During the oral argument in this Court, the defendant raised another question concerning the admission of the hypodermic needle as evidence, claiming it was irrelevant and prejudicial. While the defendant offered strong objection to the admissibility of the instrument below, he did not include the question in his brief. The presumption therefore is that he did not intend to press the point in this Court. In any event the question is not properly before us on the appeal. Maryland Rule 831 c 2, 4; Mullan v. Mullan, 222 Md. 503 (Footnote 1), 161 A.2d 693 (1960); Gray v. State, 219 Md. 557, 150 A.2d 221 (1959); Comptroller of Treasury v. Aerial Products, 210 Md. 627, 124 A.2d 805 (1956).

For the reasons stated, the judgment must be affirmed.

Judgment affirmed.

NOTES

[1] The divergent views referred to in Ferraro were, of course, those held by the Justices of the Supreme Court of the United States in Sorrells v. United States, 287 U.S. 435 (1932). The same views were restated in the recent cases of Sherman v. United States, 356 U.S. 369 (1958) and Masciale v. United States, 356 U.S. 386 (1958). The majority in Sorrells, Sherman and Masciale proceeded on the theory — as it was expressed in a recent unsigned law note in 73 Harvard Law Review (1960) p. 1333 (at p. 1335) — that "[t]he criterion of entrapment which has won general acceptance is the `origin of interest' test, which allows the defense only if the criminal act was `the product of the creative activity' of law enforcement officials.
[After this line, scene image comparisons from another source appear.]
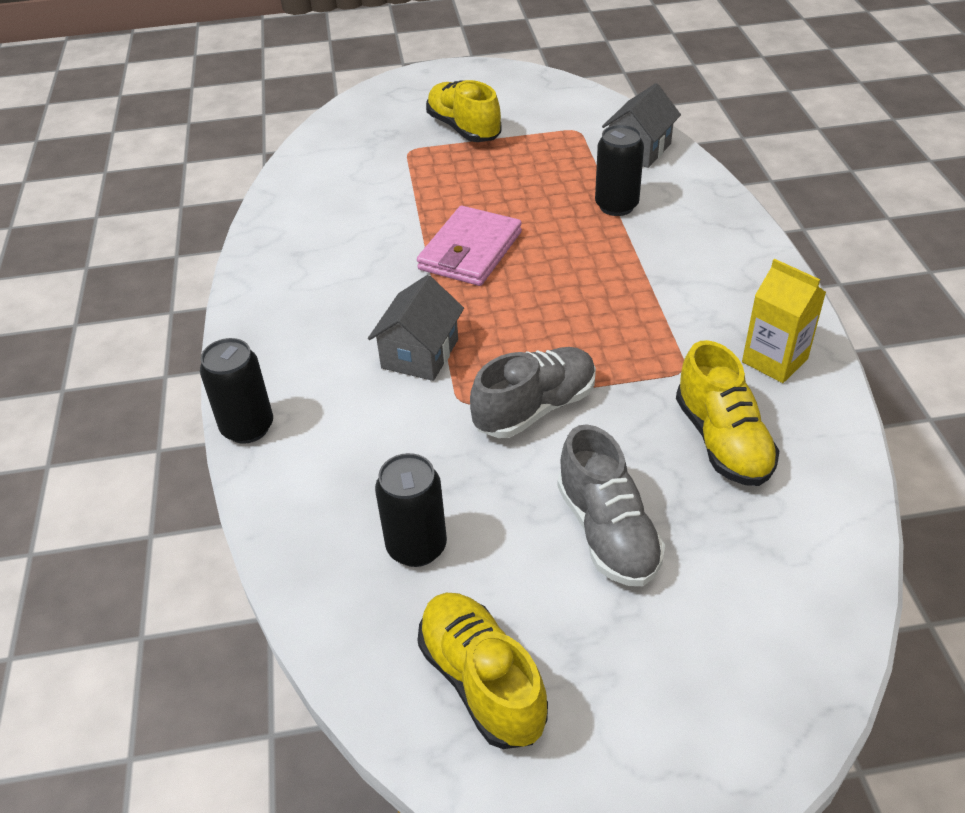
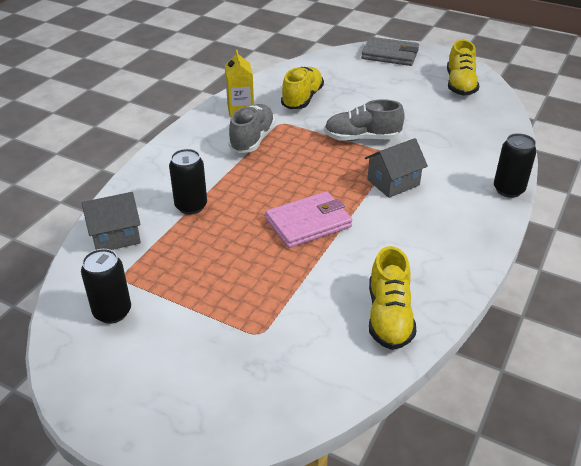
camera: 145 degrees left, 5 degrees down
(416, 547) = (456, 120): black can -> black can (112, 312)
(464, 128) = (193, 331): yellow shoe -> yellow shoe (389, 316)
(607, 532) = (379, 96): grey shoe -> grey shoe (252, 139)
(731, 714) = (390, 55): none -> grey wallet

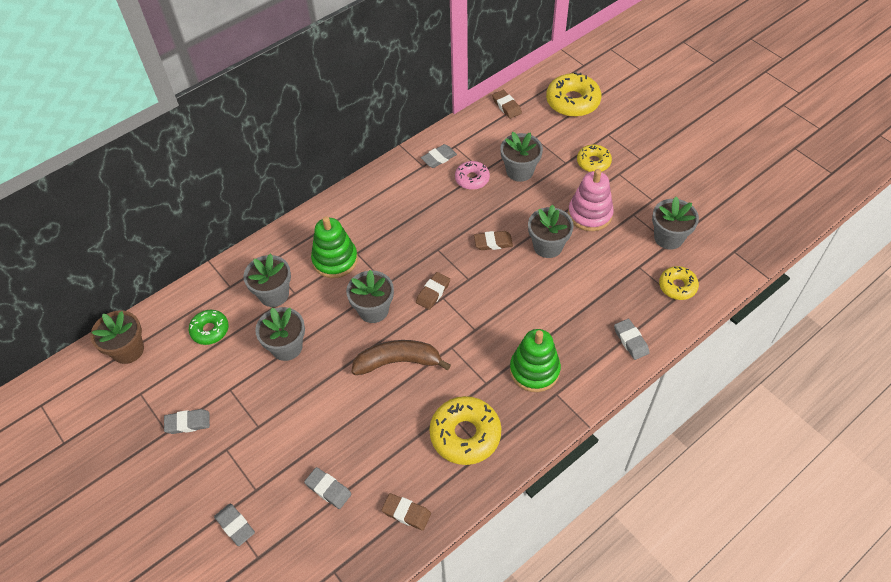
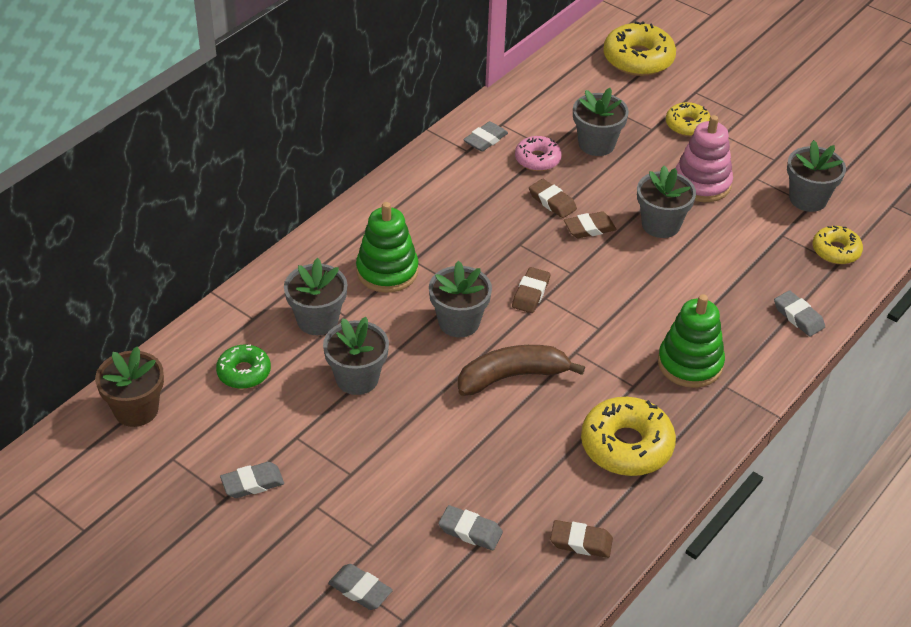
camera: 15 degrees left, 10 degrees down
(506, 106) = (554, 72): brown eraser -> brown eraser (552, 201)

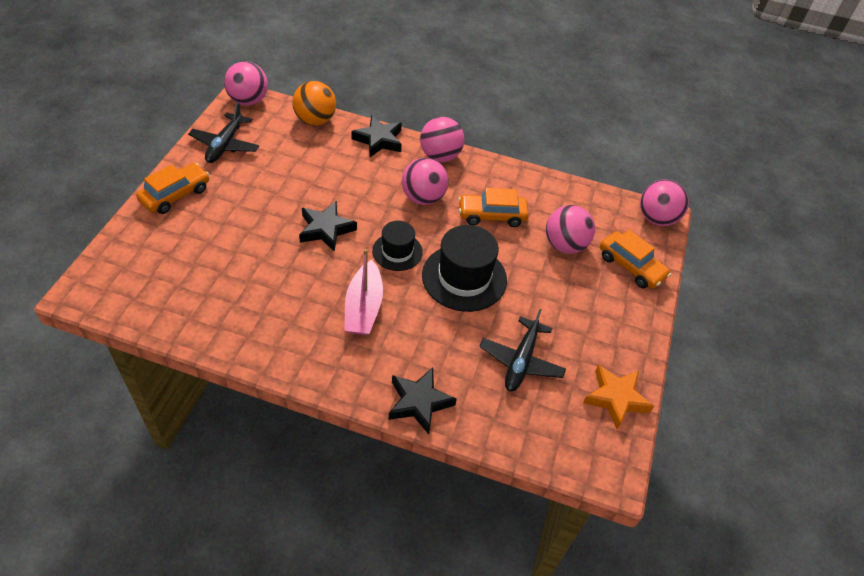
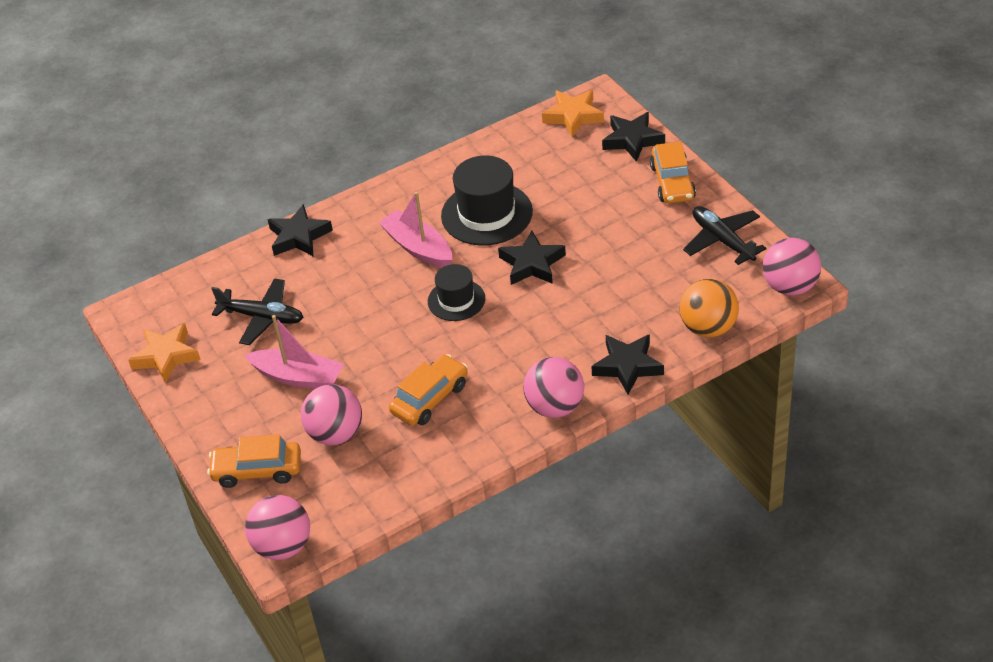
camera: 140 degrees right, 5 degrees down
(119, 296) = (573, 116): none -> orange star
(133, 241) = (632, 140): none -> black star
(423, 198) = (506, 357): pink ball -> none
(464, 277) = (380, 331): black hat -> black hat (486, 214)
(521, 361) = (262, 317): black plane -> black plane turned 135 degrees clockwise
(546, 297) = (298, 377): none -> pink boat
Courts applying this test make two inquiries: Whether there was inducement on the part of the government official and, if so, whether the defendant showed any predisposition to commit the offense." The other test, that applied by the concurring opinions in Sorrells and Sherman and the dissent in Masciale, based the defense on an objective test — also stated at p. 1335 of 73 Harv. L. Rev. — "whereby the court considers only the nature of the police activity involved, without reference to the predisposition of the particular defendant. Thus police conduct which `falls below standards to which common feelings respond for the proper use of governmental power' would bar a conviction."

[2] These internal quotes are from the Sorrells case, supra.